Edit spark-pipeline.yml to add extra spark.remote configuration. With the configuration specified in the pipeline spec, you will not have to specify it on command line.

spark-pipeline.yml
name: sdp-delta
storage: file:///Users/jacek/sandbox/sdp-delta/pipeline-storage
libraries:
  - glob:
      include: transformations/**
configuration:
  spark.remote: sc://localhost:15002

Start Spark Connect Server

Download and install Apache Spark 4.1.1.

Open another terminal and go to the installation directory of Apache Spark.

Execute the following command:

./sbin/start-connect-server.sh \
  --packages io.delta:delta-spark_4.1_2.13:4.1.0,org.slf4j:slf4j-api:2.0.17 \
  --conf spark.sql.extensions=io.delta.sql.DeltaSparkSessionExtension \
  --conf spark.sql.catalog.spark_catalog=org.apache.spark.sql.delta.catalog.DeltaCatalog
Optional: review logs of Spark Connect Server

Optionally, review the logs of the Spark Connect Server live.

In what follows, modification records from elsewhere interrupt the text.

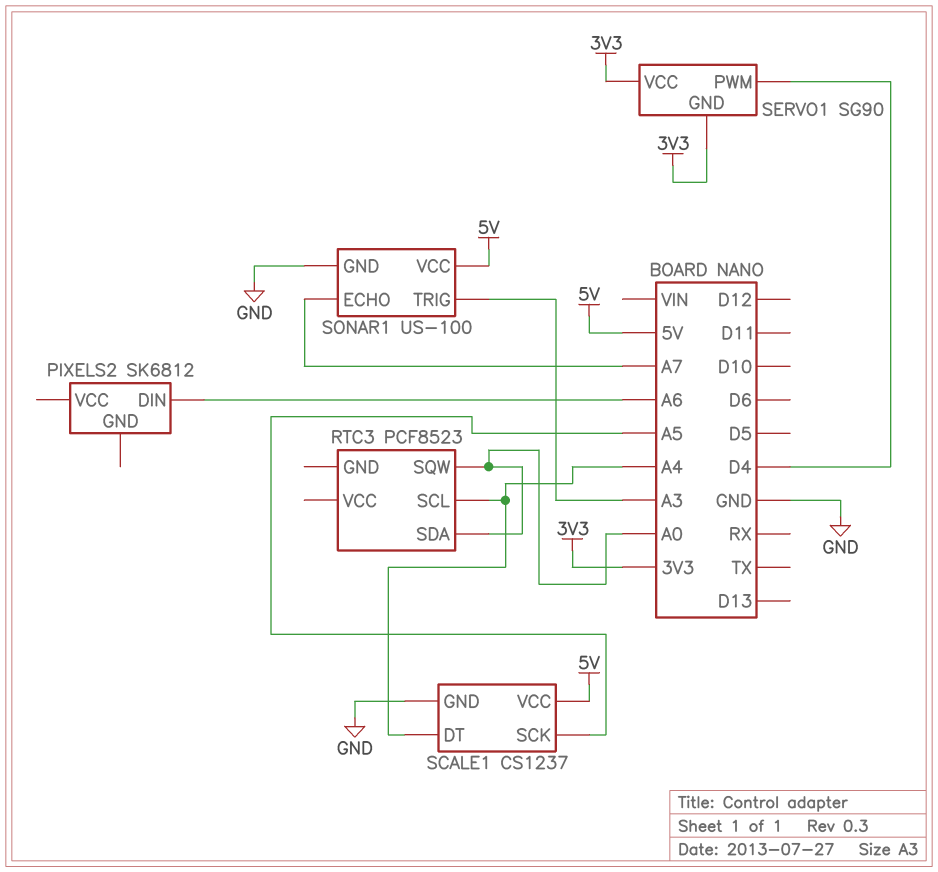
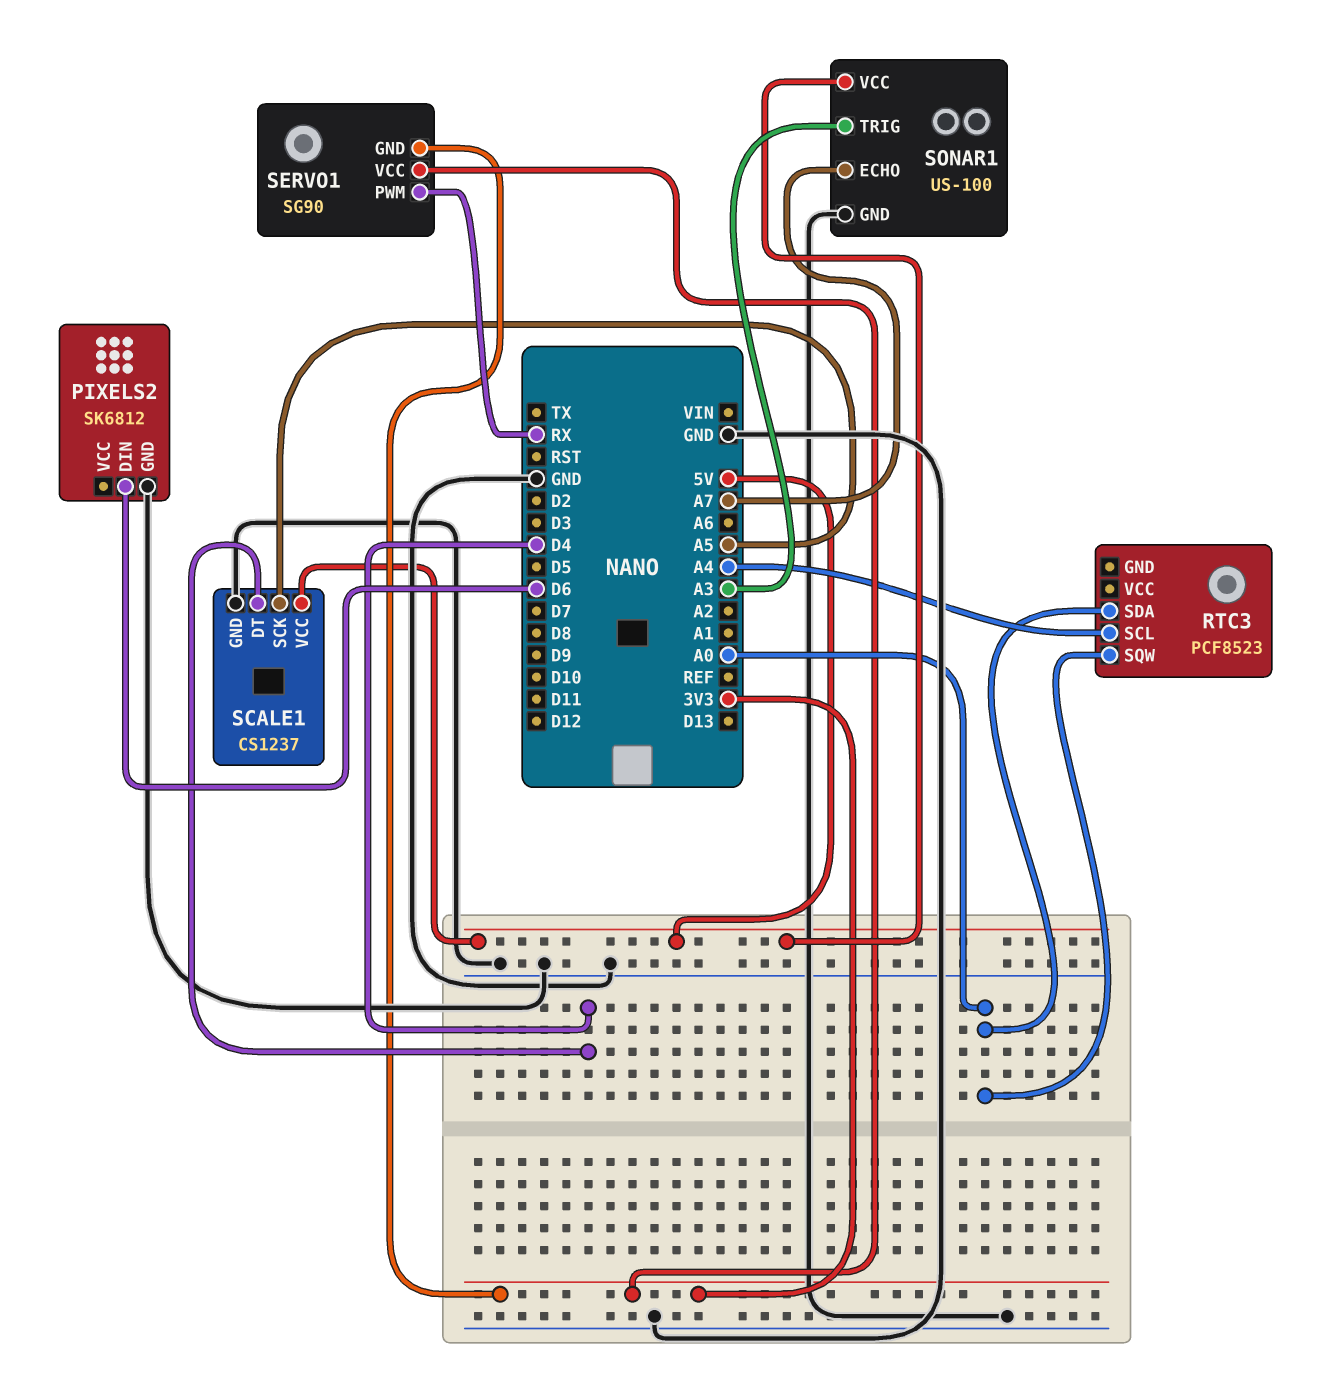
PIXELS2 pin DIN: A6 -> D6
PIXELS2 pin GND: none -> GND
SCALE1 pin DT: A4 -> D4
SERVO1 pin PWM: D4 -> RX

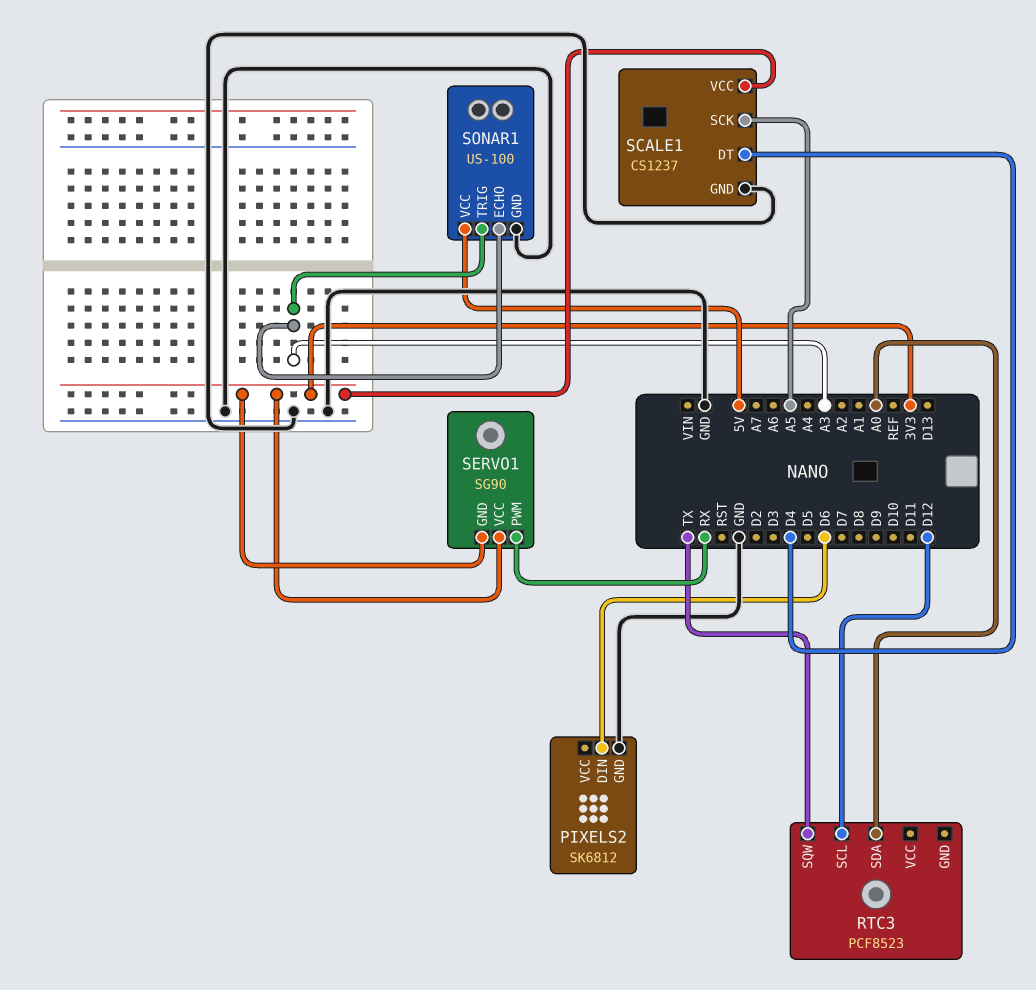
RTC3 pin SCL: A4 -> D12
RTC3 pin SQW: A0 -> TX
SCALE1 pin VCC: 5V -> 3V3
SONAR1 pin ECHO: A7 -> A3

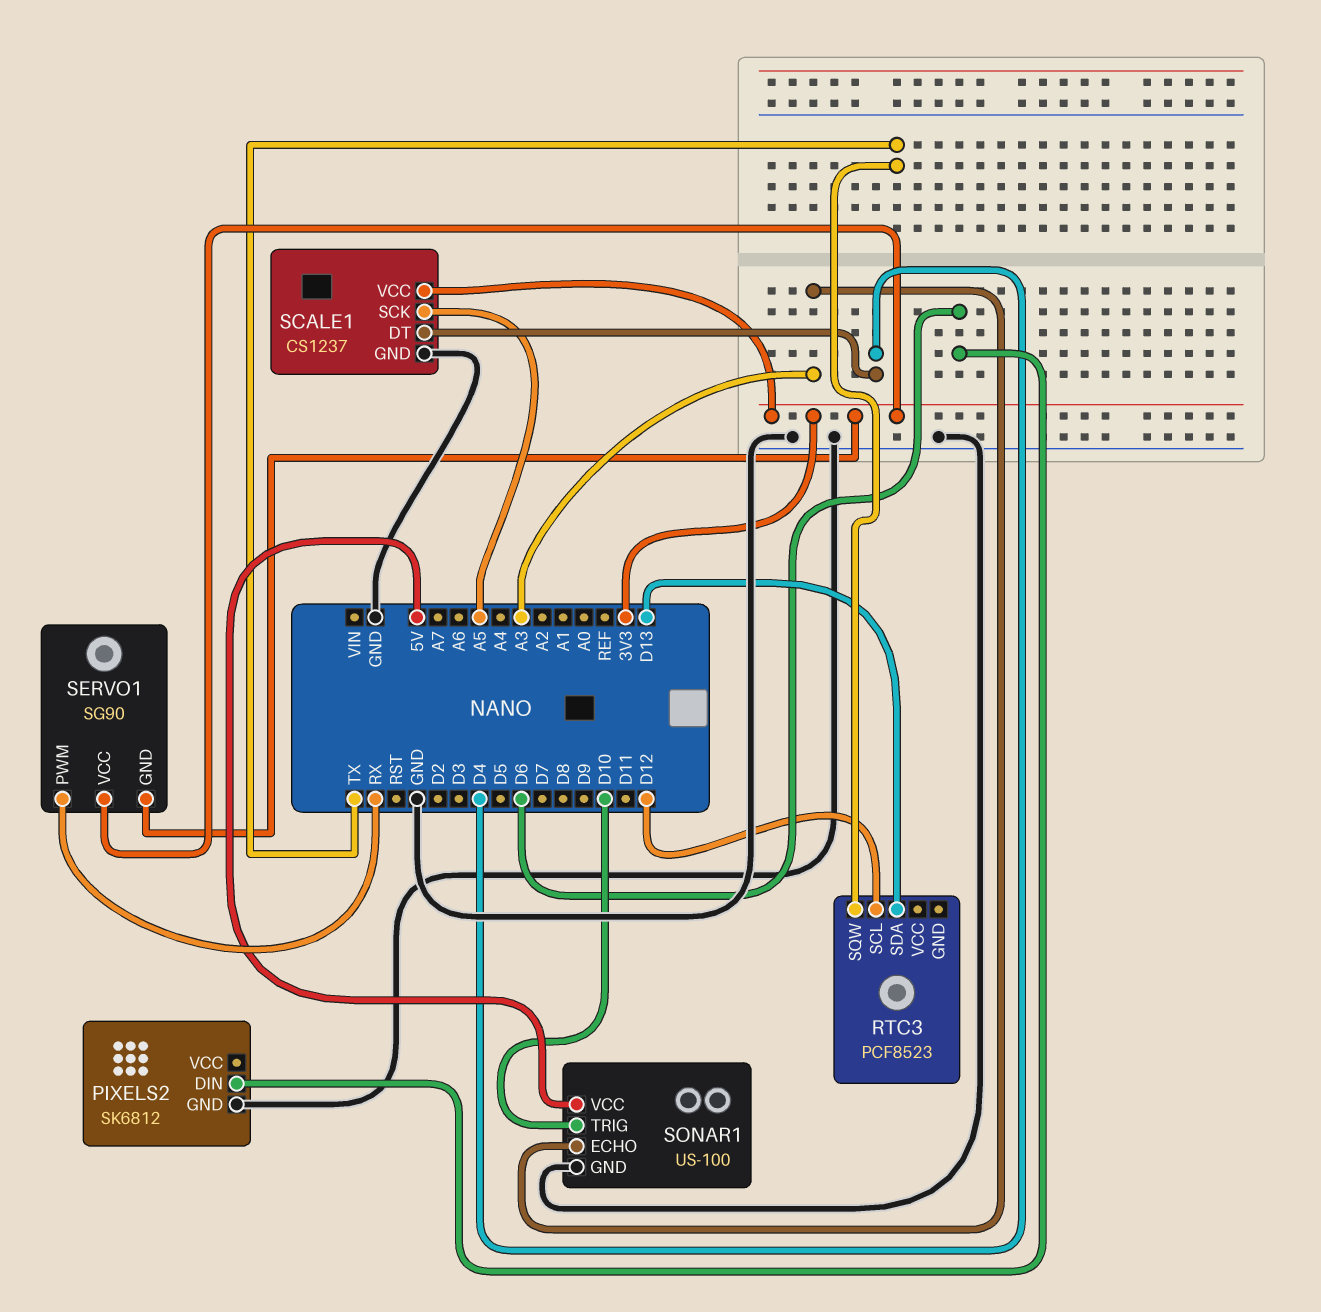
RTC3 pin SDA: A0 -> D13
SONAR1 pin TRIG: A3 -> D10

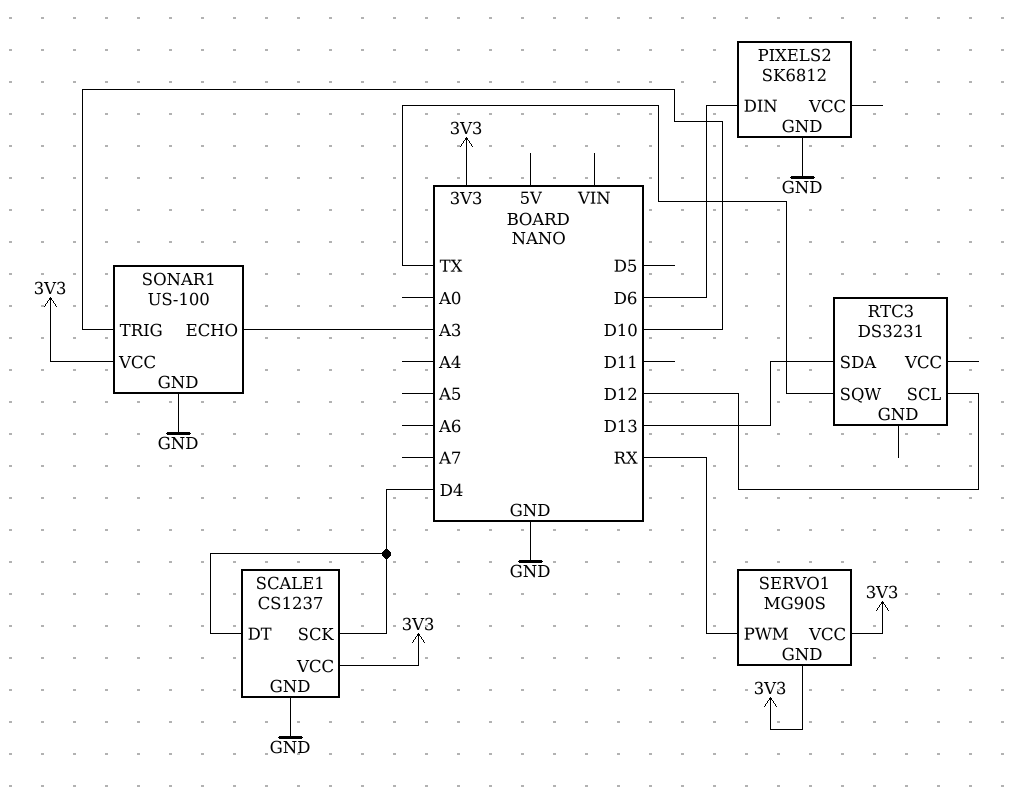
RTC3: PCF8523 -> DS3231
SCALE1 pin SCK: A5 -> D4
SERVO1: SG90 -> MG90S
SONAR1 pin VCC: 5V -> 3V3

tail -f logs/*-org.apache.spark.sql.connect.service.SparkConnectServer-*.out

rates Delta Table

Define a streaming delta table.

In your SDP project, create transformations/rates.py file with the following content:

transformations/rates.py
from pyspark import pipelines as dp
from pyspark.sql import DataFrame, SparkSession

spark = SparkSession.active()

@dp.table(format="delta")           # defines a delta table
def rates() -> DataFrame:
    return (
        spark
        .readStream                 # defines a streaming table
        .format('rate-micro-batch') # from rate-micro-batch source
        .option('rowsPerBatch', 10) # 10 rows per batch
        .load()
    )

Run Project

uvx --with "pyspark[pipelines]==4.1.1" spark-pipelines run

You should see some logs similar to the following:

2026-03-29 21:27:22: Loading pipeline spec from /Users/jacek/sandbox/sdp-delta/spark-pipeline.yml...
2026-03-29 21:27:22: Creating Spark session...
2026-03-29 21:27:22: Creating dataflow graph...
2026-03-29 21:27:22: Registering graph elements...
2026-03-29 21:27:22: Loading definitions. Root directory: '/Users/jacek/sandbox/sdp-delta'.
2026-03-29 21:27:22: Found 1 files matching glob 'transformations/**/*'
2026-03-29 21:27:22: Importing /Users/jacek/sandbox/sdp-delta/transformations/rates.py...
2026-03-29 21:27:22: Starting run...
2026-03-29 19:27:22: Flow spark_catalog.default.rates is QUEUED.
2026-03-29 19:27:22: Flow spark_catalog.default.rates is STARTING.
2026-03-29 19:27:22: Flow spark_catalog.default.rates is RUNNING.
2026-03-29 19:27:23: Flow spark_catalog.default.rates has COMPLETED.
2026-03-29 19:27:24: Run is COMPLETED.

PySpark Connect to Access Delta Table

In yet another terminal, run a PySpark Connect client.

uvx --with "pyspark[pipelines]==4.1.1" pyspark --remote sc://localhost:15002

Show all the available tables. There should be our rates table.

>>> sql("show tables").show()
+---------+---------+-----------+
|namespace|tableName|isTemporary|
+---------+---------+-----------+
|  default|    rates|      false|
+---------+---------+-----------+

Run the SDP project multiple times.

Depending on how many times you ran the SDP project, you will see a different number of rows per timestamp group. The number of records will always be 10, though. Can you explain why?

>>> spark.table("rates").groupBy('timestamp').count().show()
+-------------------+-----+
|          timestamp|count|
+-------------------+-----+
|1970-01-01 01:00:01|   10|
|1970-01-01 01:00:02|   10|
|1970-01-01 01:00:03|   10|
+-------------------+-----+
Spoiler alert: Why 10

The number of records per timestamp is 10 based on rowsPerBatch option of the source table (which is Rate Per Micro-Batch data source).